Four nodes of a feminist note-taking methodology
Considering the varying conceptualizations of notes as representations, constructions, and structures of knowledge in relation to feminist epistemological concerns, I return to my original question: How can we take notes committed to producing socially just knowledges? In the remainder of this essay, I name four brief concepts foundational to a feminist note-taking methodology. I call these nodes to reflect their relationality, as no one concept is more important than the other. They are all required to work together to establish a feminist note network.
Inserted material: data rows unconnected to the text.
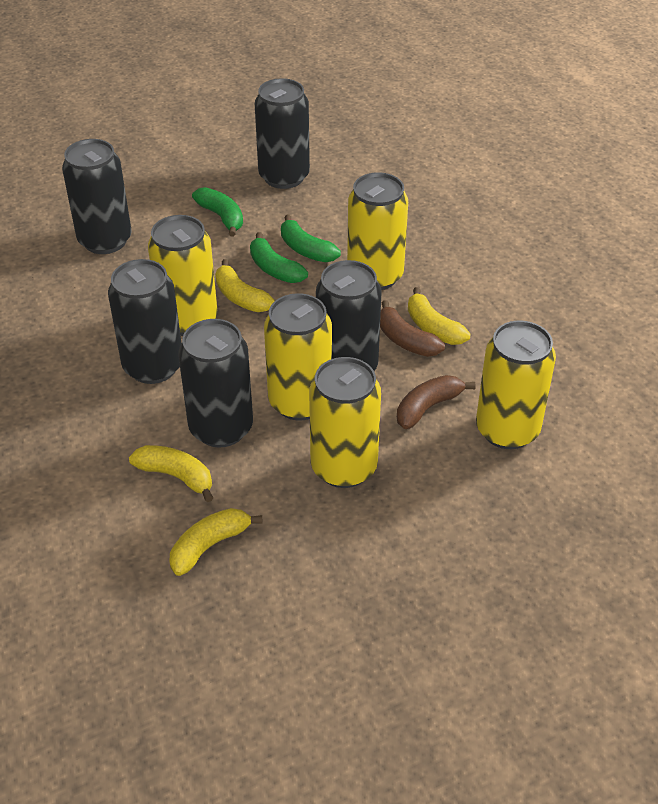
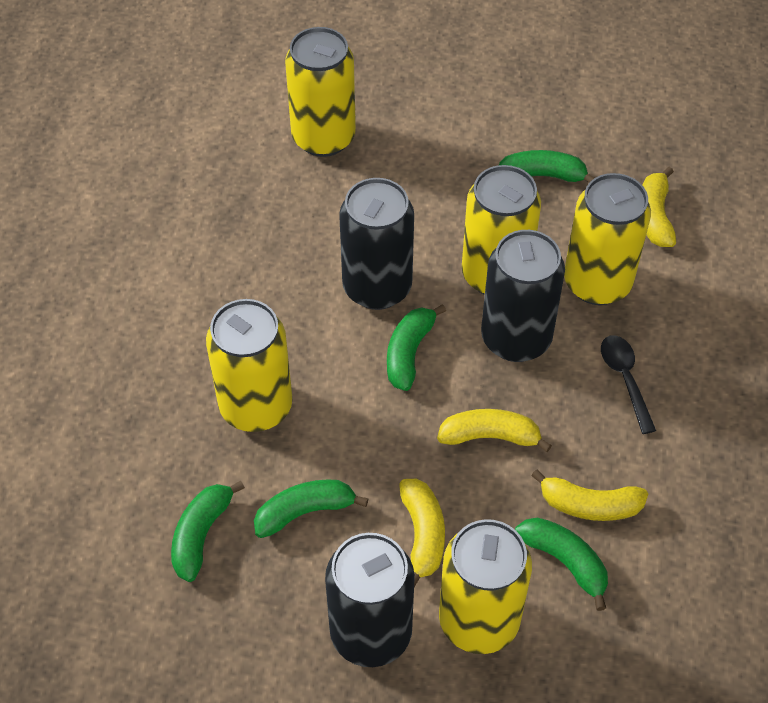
black can: 5 -> 3
black spoon: 0 -> 1
brown banana: 2 -> 0
green banana: 3 -> 5

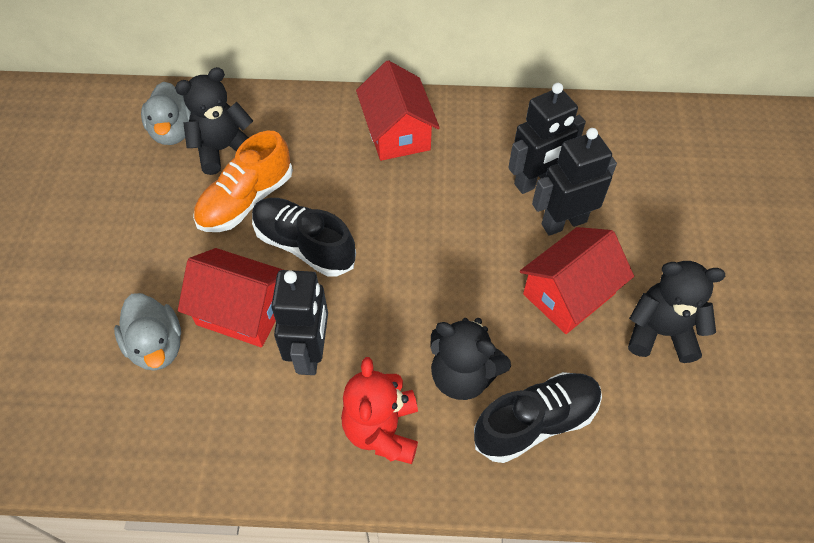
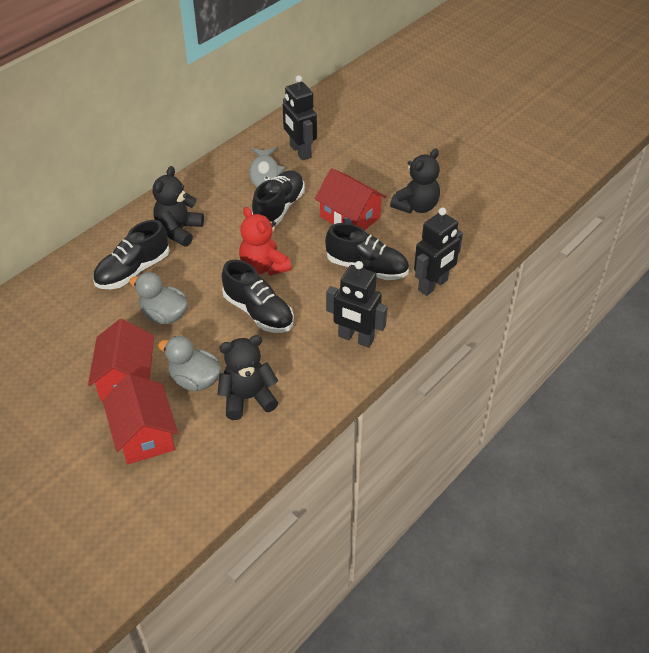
black shoe: 2 -> 4
grey fish: 0 -> 1
orange shoe: 1 -> 0

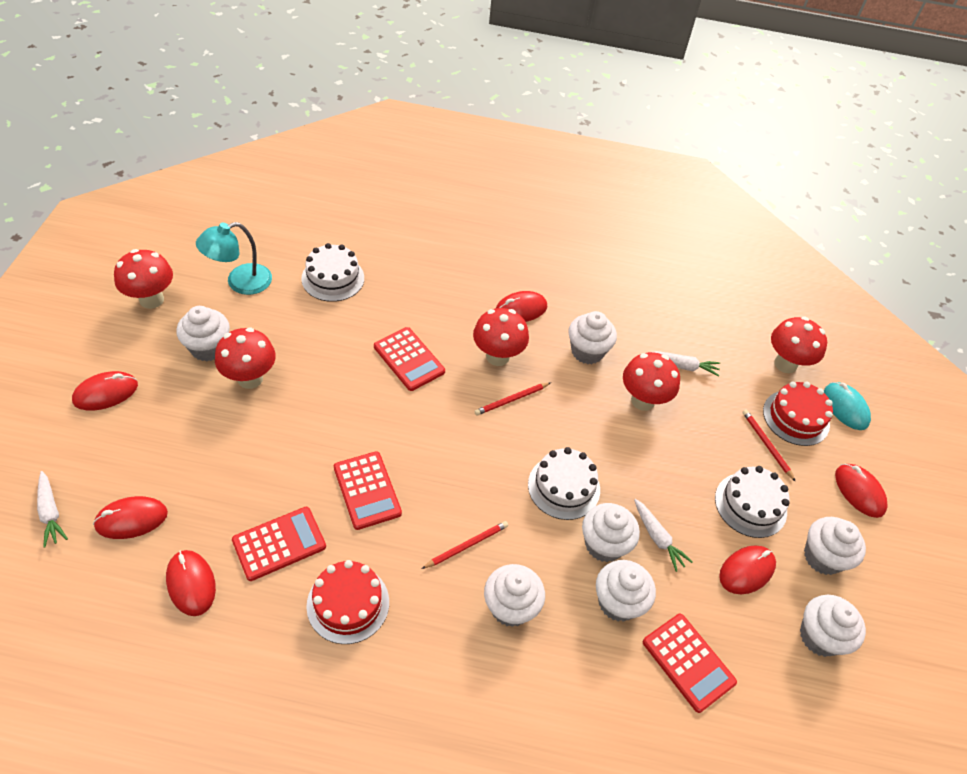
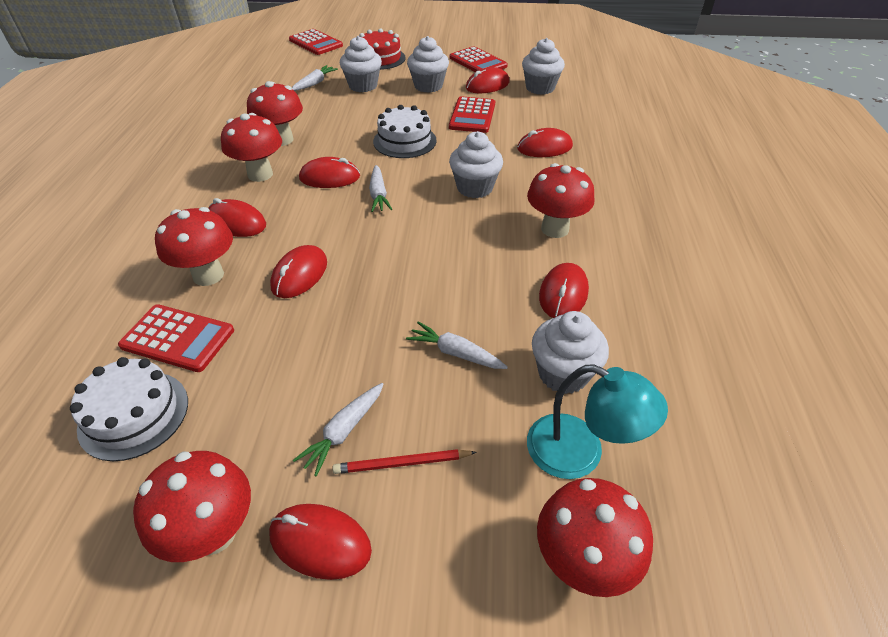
red cake: 2 -> 1
red mouse: 6 -> 7
red mushroom: 5 -> 6
red pencil: 3 -> 1
turquoise mouse: 1 -> 0
white cake: 3 -> 2
white carrot: 3 -> 4
white cupcake: 7 -> 5

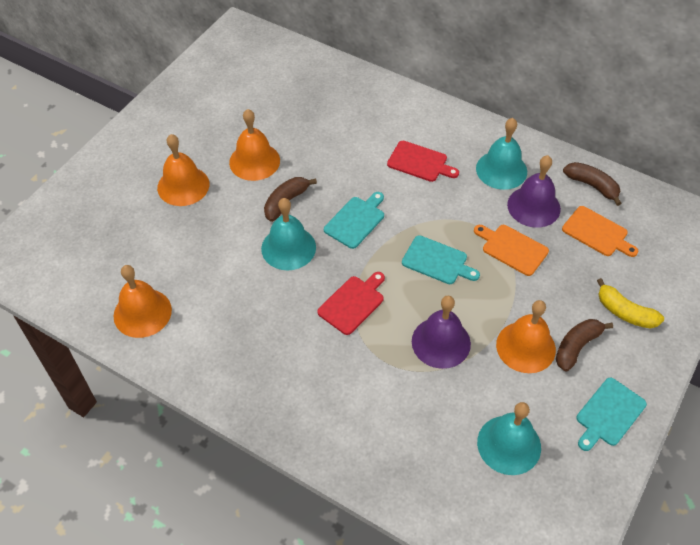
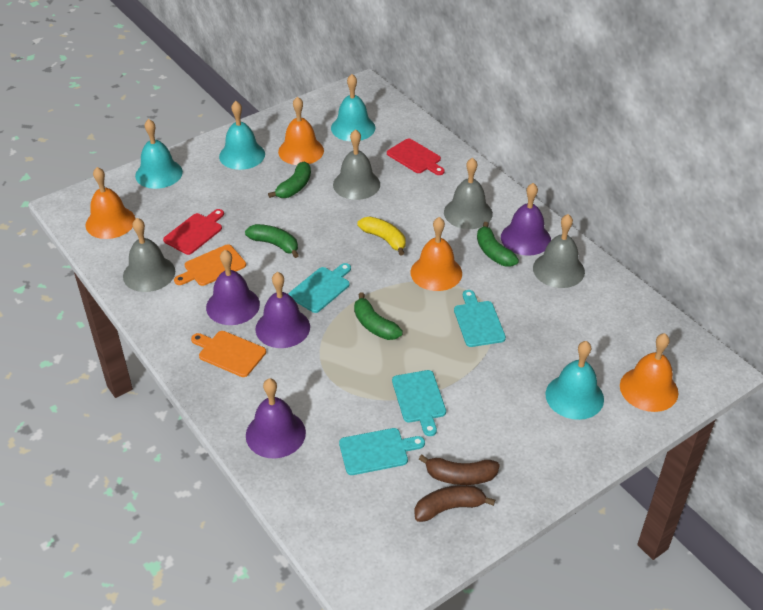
brown banana: 3 -> 2
green banana: 0 -> 4
grey bell: 0 -> 4
purple bell: 2 -> 4
turquoise bell: 3 -> 4
turquoise cutting board: 3 -> 4

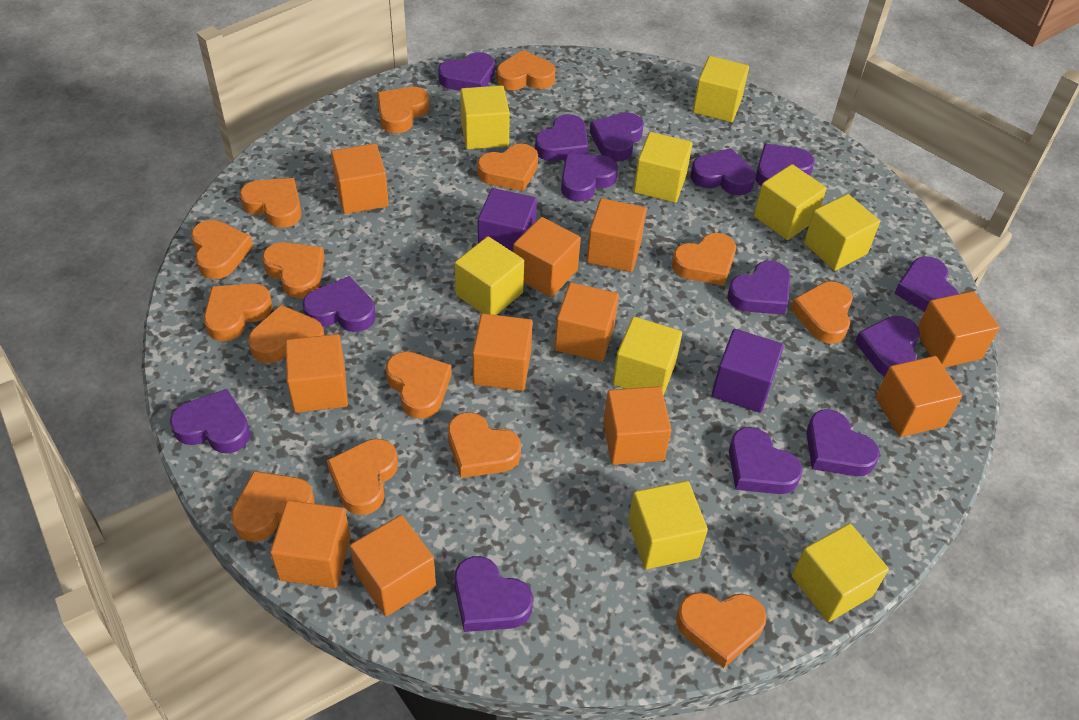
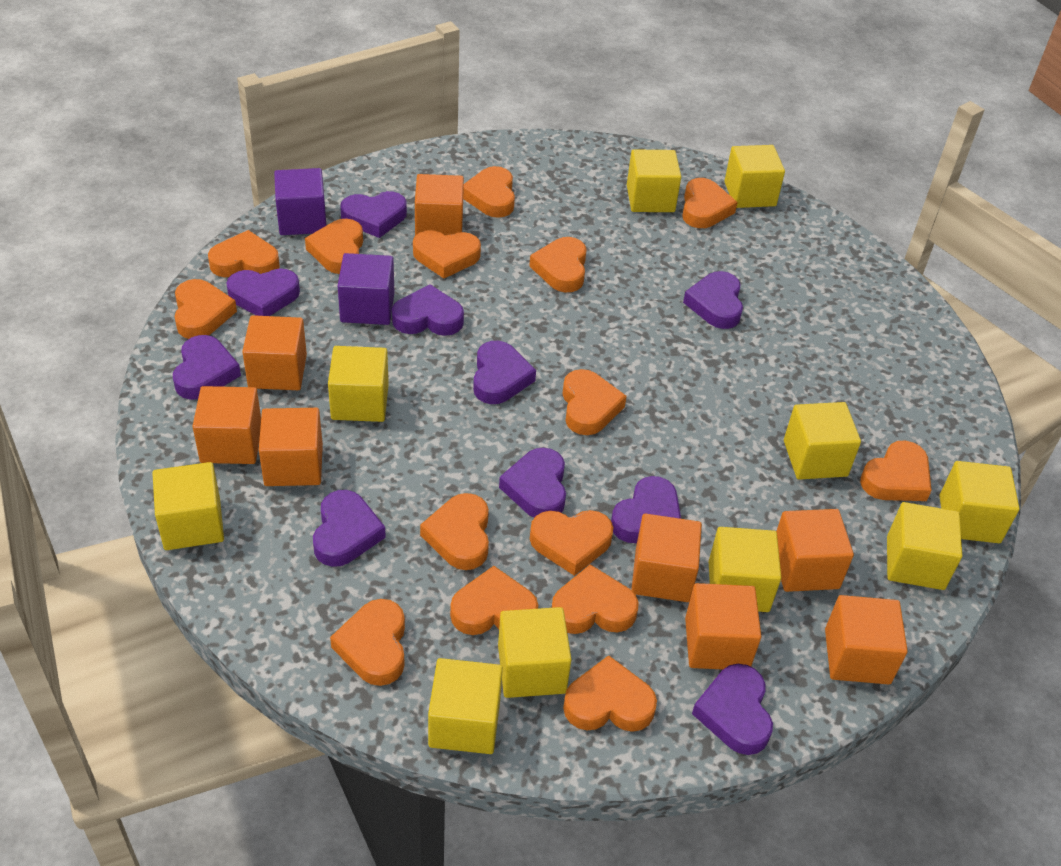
orange cube: 11 -> 8
purple heart: 14 -> 10
yellow cube: 9 -> 10

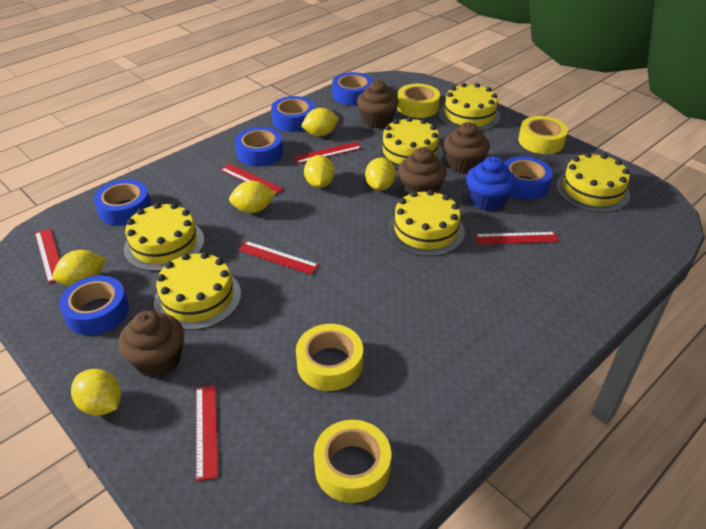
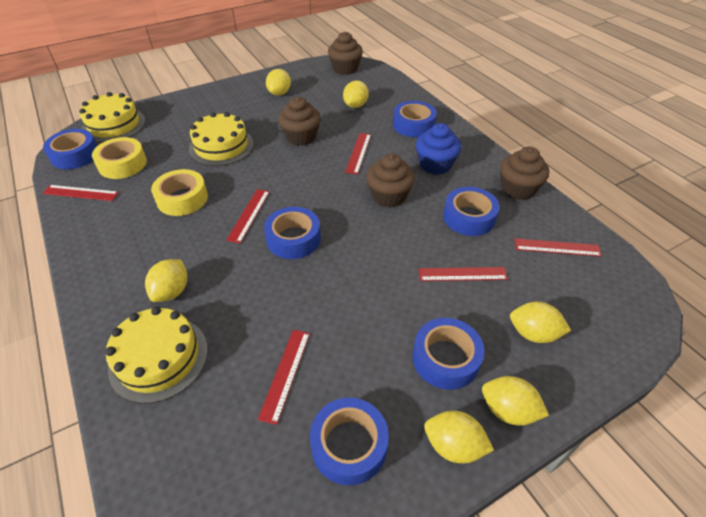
yellow cake: 6 -> 3
yellow tape: 4 -> 2

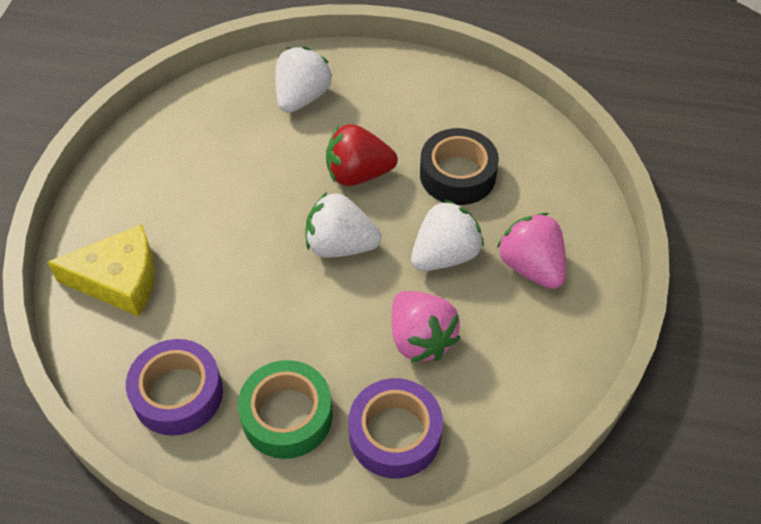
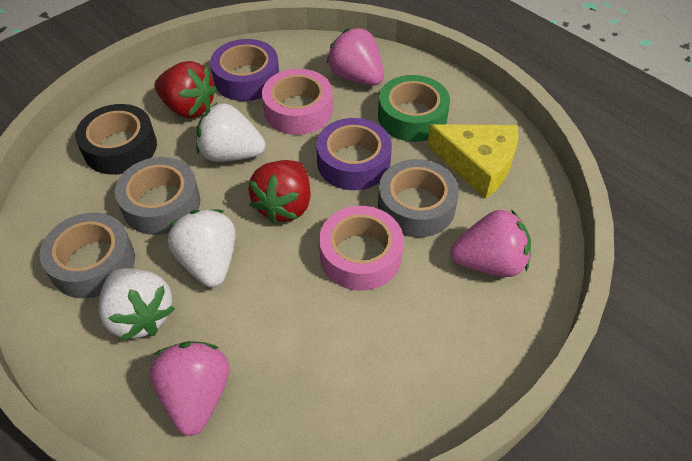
grey tape: 0 -> 3
pink strawberry: 2 -> 3
pink tape: 0 -> 2
red strawberry: 1 -> 2

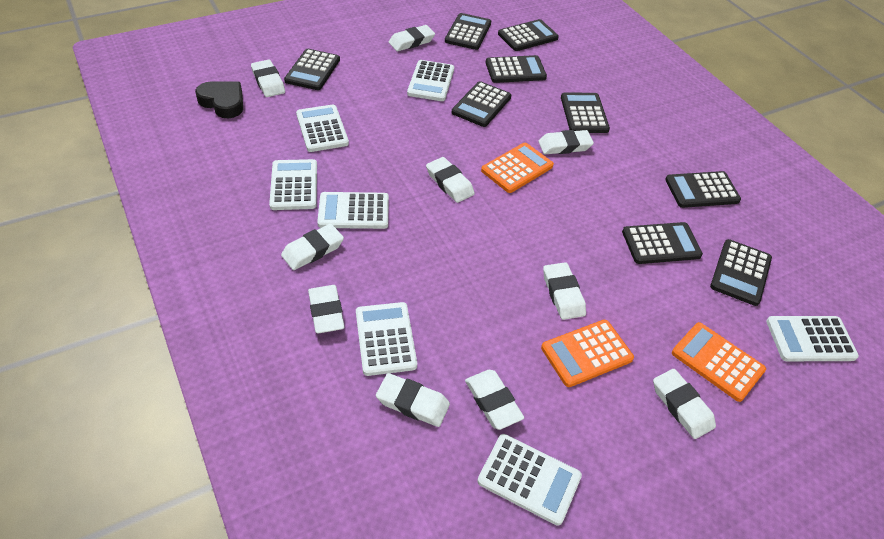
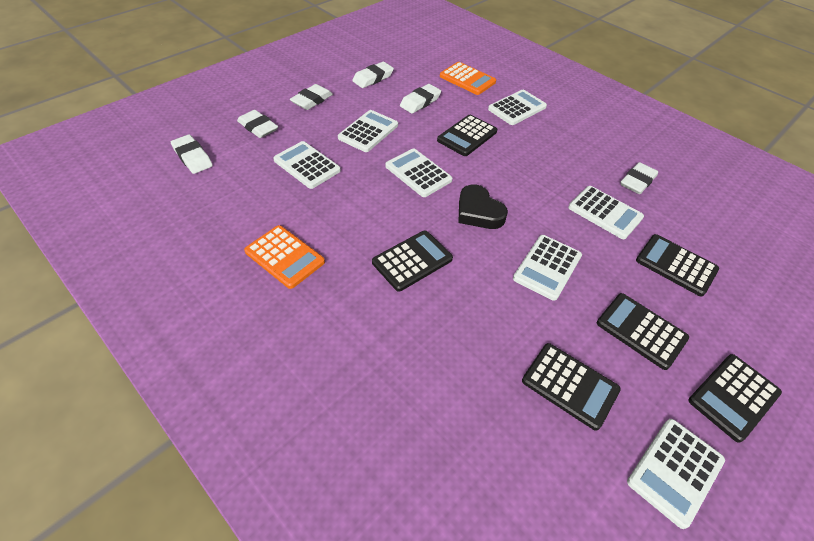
black calculator: 9 -> 6
orange calculator: 3 -> 2
white eraser: 10 -> 6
While it is possible to enact this system using analog means (as Luhmann and Moser demonstrate), I use digital technologies to enact this system. This includes writing notes in Markdown, a human-readable language which enables heading structures and basic text formatting like italics, bold, links, and blockquotes. Critically, Markdown enables not just hyperlinks to outside resources but also links between other Markdown files.1
While Markdown is human readable, it requires software to render its links and formatting. Consider software a window through which notes written in Markdown can be read, edited, interacted with, and navigated between. The software I use for note-taking and is subsequently used in my visual examples is called Obsidian. Obsidian is a robust, local, and free software which renders Markdown. One especially useful aspect of Obsidian is the ability to render a list or graph of all files which link to another. This allows the user to navigate both forward and backward through their linked notes. In my eyes, however, the primary advantage of Obsidian is that the files it renders are entirely local. This means that Obsidian requires no internet connection and is therefore much more reliable and secure than cloud-based note-taking systems. Obsidian is used by many in the PKM community and has a multitude of community-made plugins which can adapt the software to fit individual needs.2 Of course, since Markdown is not linked to a particular software, it is relatively simply to move one’s notes to another rendering software if Obsidian stops being supported or useful to you.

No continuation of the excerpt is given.